The top Democrat and Republican on the Senate Armed Services Committee have jointly called on the Department of Defense’s inspector general to conduct an inquiry into the Trump administration’s Signal usage.
More than a dozen senior administration officials were involved in a group chat on Signal in which they discussed the merits of starting a new military campaign against the Yemen-based Houthis. They continued to use the chat as the U.S. military began those operations, but unbeknownst to them, Atlantic Editor-in-Chief Jeffrey Goldberg had been added to the group chat from the outset.
Committee Chairman Roger Wicker (R-MS) and Ranking Member Jack Reed (D-RI) published a letter on Thursday that the duo sent to DoD acting inspector general Steven Stebbins, which was dated one day earlier.
“This chat was alleged to have included classified information pertaining to sensitive military actions in Yemen,” they wrote. “If true, this reporting raises questions as to the use of unclassified networks to discuss sensitive and classified information, as well as the sharing of such information with those who do not have proper clearance and need to know.”
The two senators asked the office of the inspector general to provide them with an assessment of the “facts and circumstances” regarding the incident, the DoD’s policies and adherence to them regarding sharing classified information, and whether anyone “transferred classified information from classified systems to unclassified systems.”
Wicker and Reed did not provide a date for the OIG to respond.
The Trump administration has verified that the group chat was authentic and that Goldberg was accidentally added. The president’s national security council Mike Waltz has taken “full responsibility” because “I built the group,” and he added, “My job is to make sure everything’s coordinated.”
“Of course, I didn’t see this loser in the group. It looked like someone else,” Waltz added. “The person I thought was on there was never on there.”
Simultaneously, administration officials have tried to downplay the contents of the chat thread, which they argue did not show anyone revealed classified details.
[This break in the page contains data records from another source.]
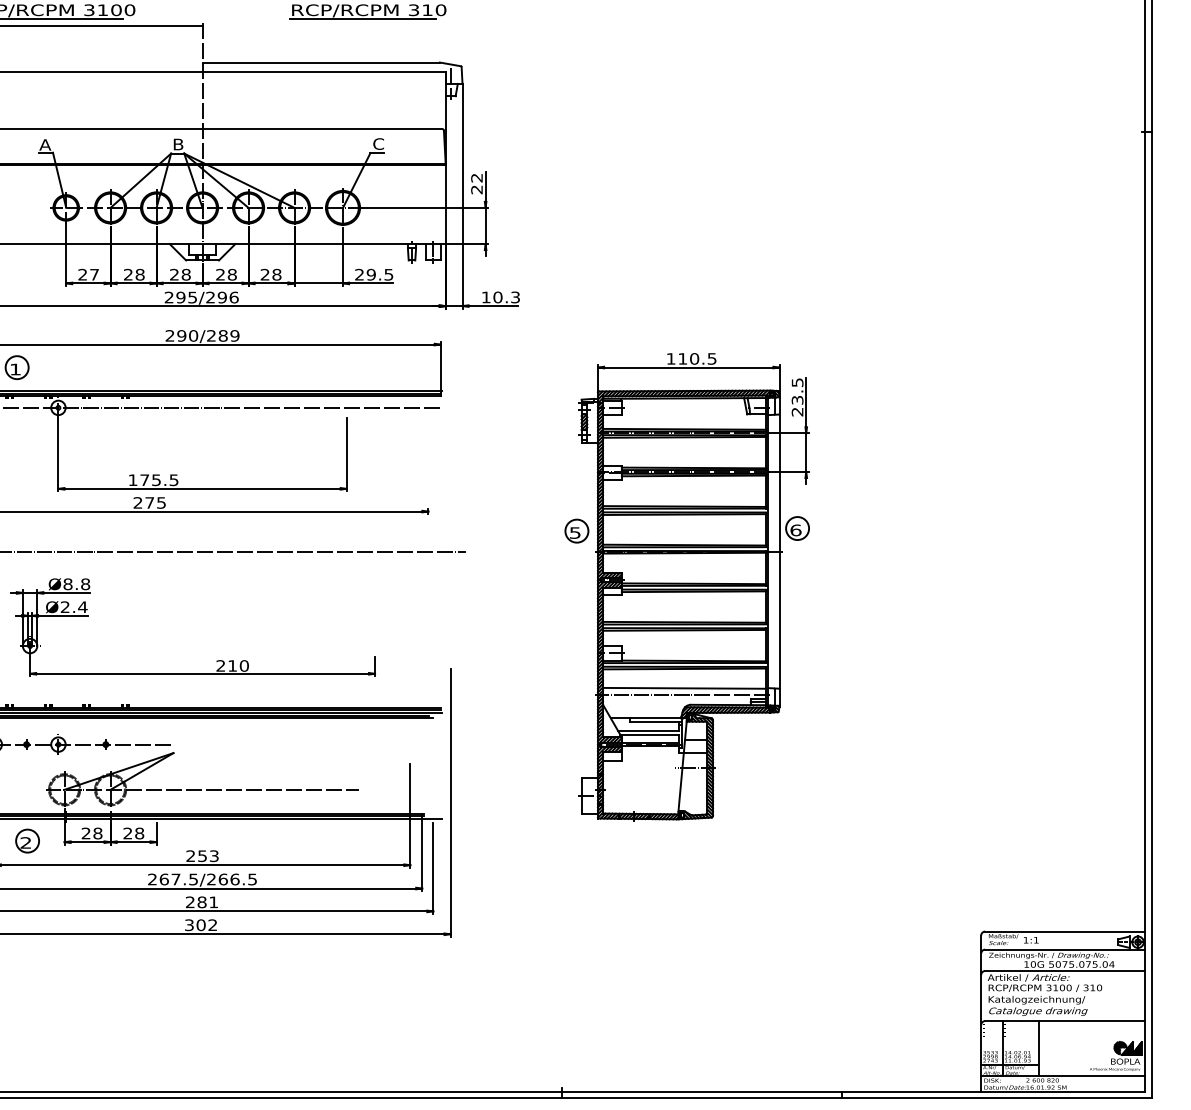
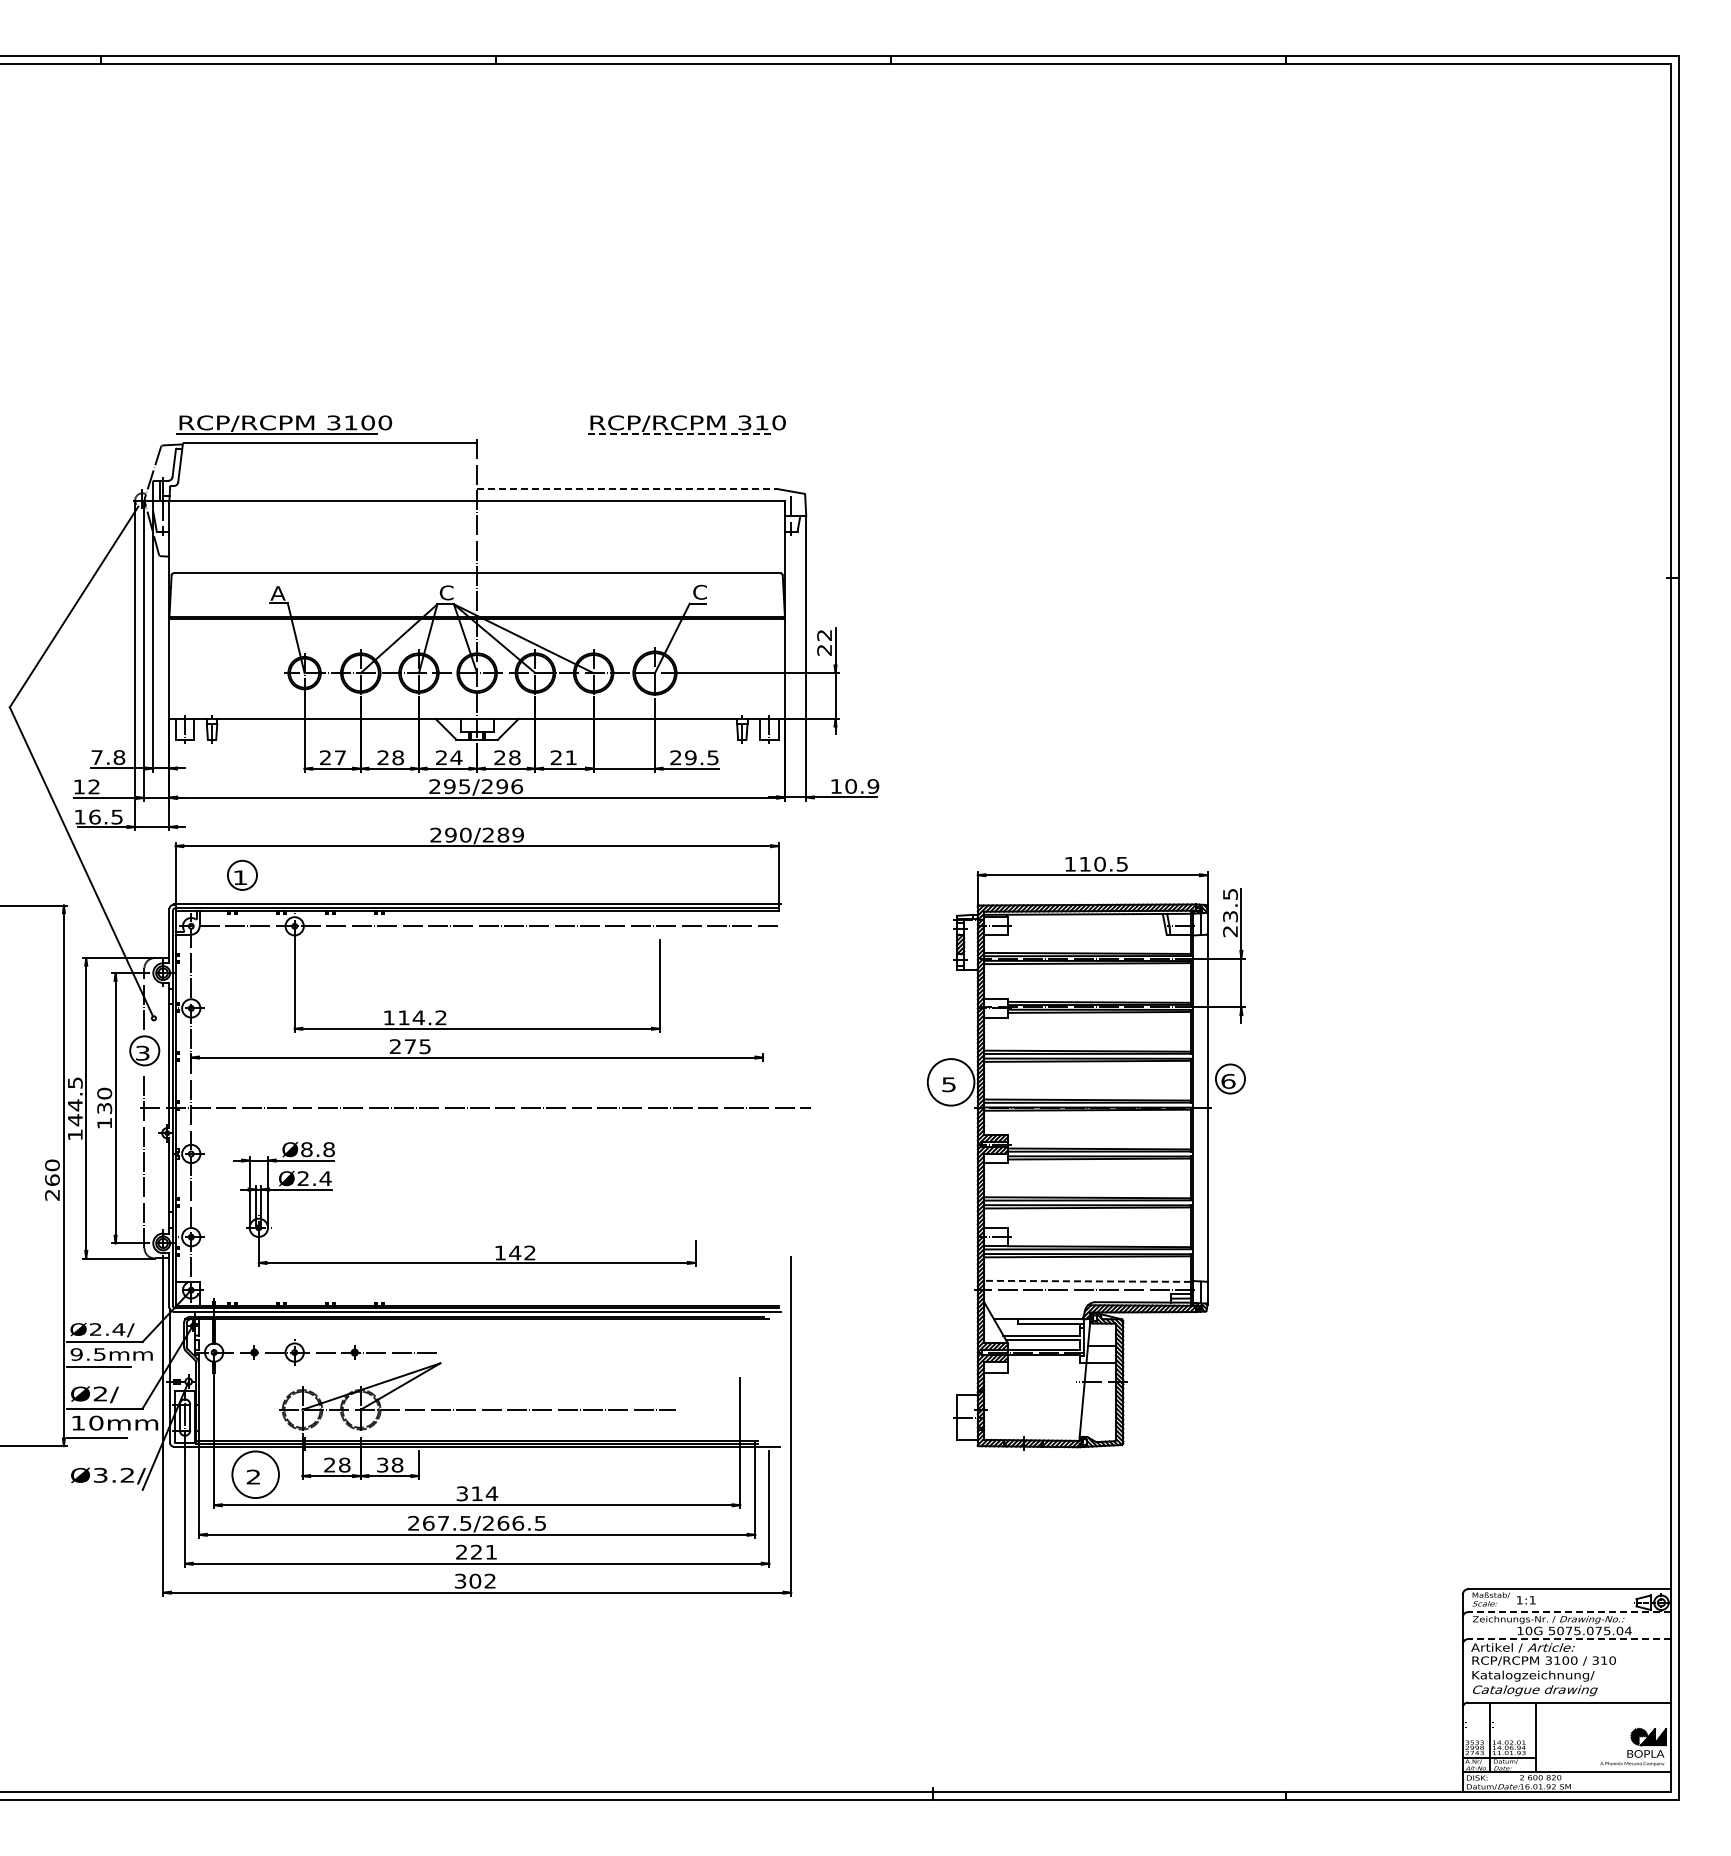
line: (363, 19) -> (680, 434), solid -> dashed
line: (321, 62) -> (627, 489), solid -> dashed
text: (178, 144) -> (446, 592), B -> C
text: (186, 274) -> (456, 757), 28 -> 24
text: (277, 274) -> (571, 757), 28 -> 21
text: (515, 297) -> (873, 786), 10.3 -> 10.9
text: (159, 479) -> (422, 1017), 175.5 -> 114.2
circle: (576, 530) -> (950, 1081), size x1.6
text: (232, 665) -> (514, 1252), 210 -> 142
line: (684, 688) -> (1087, 1281), solid -> dashed
text: (127, 833) -> (382, 1465), 28 -> 38
circle: (27, 840) -> (255, 1474), size x1.6
text: (202, 855) -> (477, 1493), 253 -> 314
text: (202, 901) -> (476, 1551), 281 -> 221
line: (1064, 949) -> (1568, 1612), solid -> dashed
line: (1064, 971) -> (1568, 1639), solid -> dashed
Despite their argument, Secretary of Defense Pete Hegseth included details about the timing of the strikes, what U.S. weapons systems would be involved, and concepts of operations.
Hegseth shared those details without knowing that a reporter was in the group chat, and Goldberg waited more than a week to publish details of the conversation. Had another person, possibly an adversary, gotten access to that information either by hacking one of the participants in the chat or getting accidentally added, they could’ve potentially thwarted the success of the U.S. mission and risked the lives of the troops involved in the mission. Hegseth has sought to discredit the Atlantic’s reporting, citing how they changed the phrase “war plans” to “attack plans” in a follow-up story.
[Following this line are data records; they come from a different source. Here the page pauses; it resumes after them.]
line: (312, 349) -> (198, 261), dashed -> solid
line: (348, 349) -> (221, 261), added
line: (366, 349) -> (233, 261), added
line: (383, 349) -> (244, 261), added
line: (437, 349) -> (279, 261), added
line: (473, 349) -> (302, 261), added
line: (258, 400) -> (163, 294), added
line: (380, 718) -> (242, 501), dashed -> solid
Waltz also said in the thread of senior U.S. officials that a top Houthi official was targeted once he arrived at his girlfriend’s building, which an airstrike ultimately flattened. The detail from Waltz was an operational detail that could contradict the Department of Defense’s statement that no civilians were killed in the strike.
Despite more than a week of daily strikes, the Houthis were able to launch two missiles toward Israel on Thursday.
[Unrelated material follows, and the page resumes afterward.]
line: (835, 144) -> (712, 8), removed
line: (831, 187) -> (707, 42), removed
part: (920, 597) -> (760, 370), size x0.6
“CENTCOM is conducting strikes across multiple locations of Iran-backed Houthi locations every day and night in Yemen,” a defense official told the Washington Examiner.
HEGSETH, TRUMP OFFICIALS PERFORM ‘RHETORICAL GYMNASTICS’ OVER ‘WAR PLANS’ VS ‘ATTACK PLANS’
Israel’s military said on Thursday it had intercepted two missiles launched by the Houthis before they crossed into Israeli territory after sirens warning of an incoming attack sent civilians into bomb shelters across the country.
The Houthis have repeatedly conducted similar attacks toward Israel since Hamas’s Oct. 7, 2023, terrorist attack in Israel put the entire region on a war footing. The Yemen-based group has also conducted more than a hundred attacks on commercial vessels sailing off Yemen’s coasts through the Red Sea, forcing many of these companies to avoid the region for more expensive and arduous routes.